Secondly, passing from the external to the internal evidence, we may remark that the story is far more likely to have been invented by Plato than to have been brought by Solon from Egypt. That is another part of his legend which Plato also seeks to impose upon us. The verisimilitude which he has given to the tale is a further reason for suspecting it; for he could easily 'invent Egyptian or any other tales' (Phaedrus). Are not the words, 'The truth of the story is a great advantage,' if we read between the lines, an indication of the fiction? It is only a legend that Solon went to Egypt, and if he did he could not have conversed with Egyptian priests or have read records in their temples. The truth is that the introduction is a mosaic work of small touches which, partly by their minuteness, and also by their seeming probability, win the confidence of the reader. Who would desire better evidence than that of Critias, who had heard the narrative in youth when the memory is strongest at the age of ten from his grandfather Critias, an old man of ninety, who in turn had heard it from Solon himself? Is not the famous expression—'You Hellenes are ever children and there is no knowledge among you hoary with age,' really a compliment to the Athenians who are described in these words as 'ever young'? And is the thought expressed in them to be attributed to the learning of the Egyptian priest, and not rather to the genius of Plato? Or when the Egyptian says—'Hereafter at our leisure we will take up the written documents and examine in detail the exact truth about these things'—what is this but a literary trick by which Plato sets off his narrative? Could any war between Athens and the Island of Atlantis have really coincided with the struggle between the Greeks and Persians, as is sufficiently hinted though not expressly stated in the narrative of Plato? And whence came the tradition to Egypt? or in what does the story consist except in the war between the two rival powers and the submersion of both of them? And how was the tale transferred to the poem of Solon? 'It is not improbable,' says Mr. Grote, 'that Solon did leave an unfinished Egyptian poem' (Plato). But are probabilities for which there is not a tittle of evidence, and which are without any parallel, to be deemed worthy of attention by the critic? How came the poem of Solon to disappear in antiquity? or why did Plato, if the whole narrative was known to him, break off almost at the beginning of it?

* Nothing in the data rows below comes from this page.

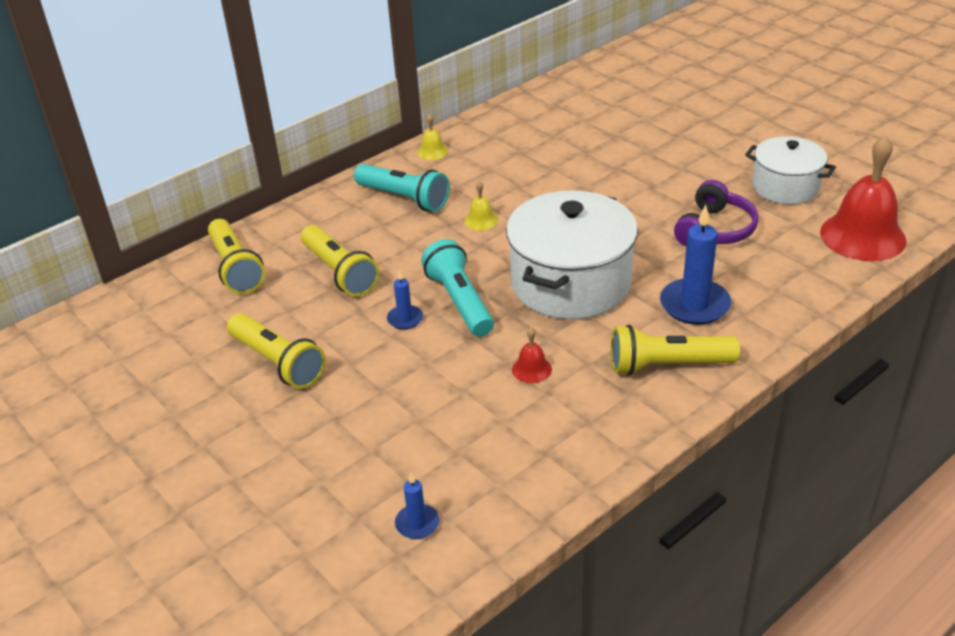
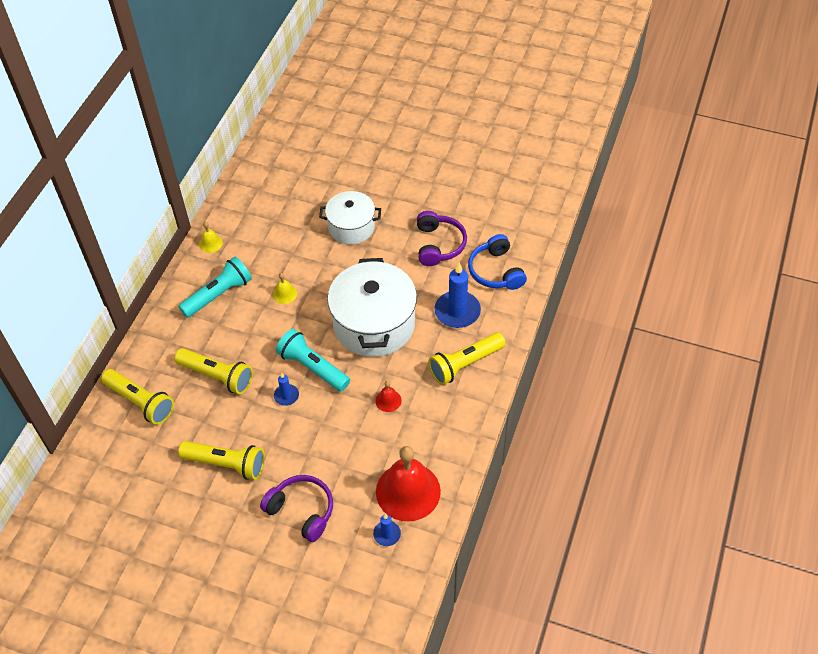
camera: 30 degrees left, 15 degrees up
(326, 449) = (301, 511): none -> purple headphones
(404, 198) = (219, 295): turquoise flashlight -> turquoise flashlight turned 45 degrees counterclockwise
(779, 279) = (496, 271): none -> blue headphones
(785, 187) = (464, 191): white pot -> white pot (351, 227)
(862, 236) = (528, 217): red bell -> red bell (408, 491)

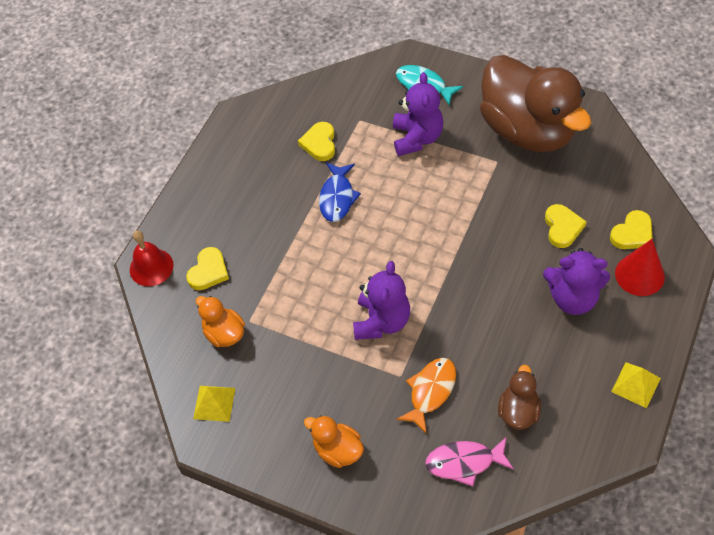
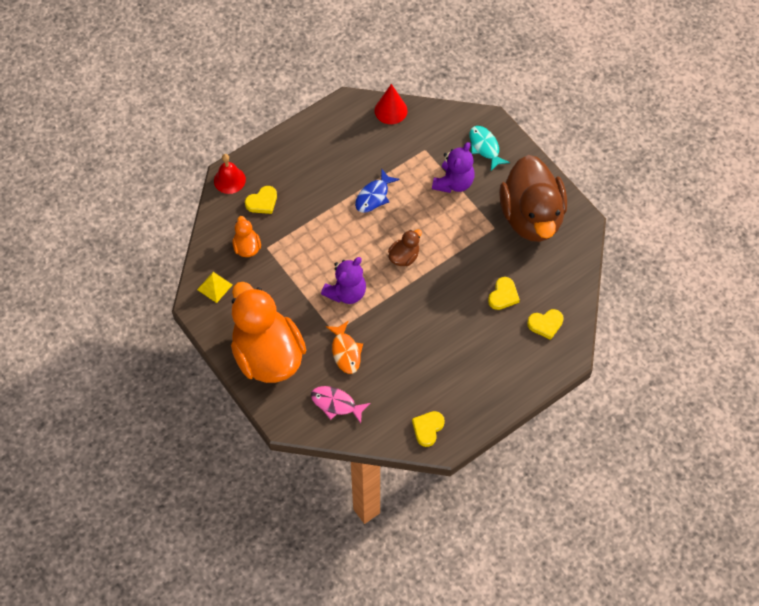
camera: 25 degrees right, 5 degrees up
(319, 143) = (387, 152): yellow heart -> yellow heart (427, 428)
(337, 450) = (268, 355): orange duck -> orange duck, size x2.38
(430, 392) = (345, 352): orange fish -> orange fish turned 105 degrees clockwise
(518, 411) = (389, 393): brown duck -> brown duck (404, 257)
(573, 298) = (475, 344): purple teddy bear -> none
(635, 384) = (472, 417): yellow pyramid -> none
(639, 275) = (529, 353): red cone -> red cone (391, 110)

While therefore admiring the diligence and erudition of M. Martin, we cannot for a moment suppose that the tale was told to Solon by an Egyptian priest, nor can we believe that Solon wrote a poem upon the theme which was thus suggested to him—a poem which disappeared in antiquity; or that the Island of Atlantis or the antediluvian Athens ever had any existence except in the imagination of Plato. Martin is of opinion that Plato would have been terrified if he could have foreseen the endless fancies to which his Island of Atlantis has given occasion. Rather he would have been infinitely amused if he could have known that his gift of invention would have deceived M. Martin himself into the belief that the tradition was brought from Egypt by Solon and made the subject of a poem by him. M. Martin may also be gently censured for citing without sufficient discrimination ancient authors having very different degrees of authority and value.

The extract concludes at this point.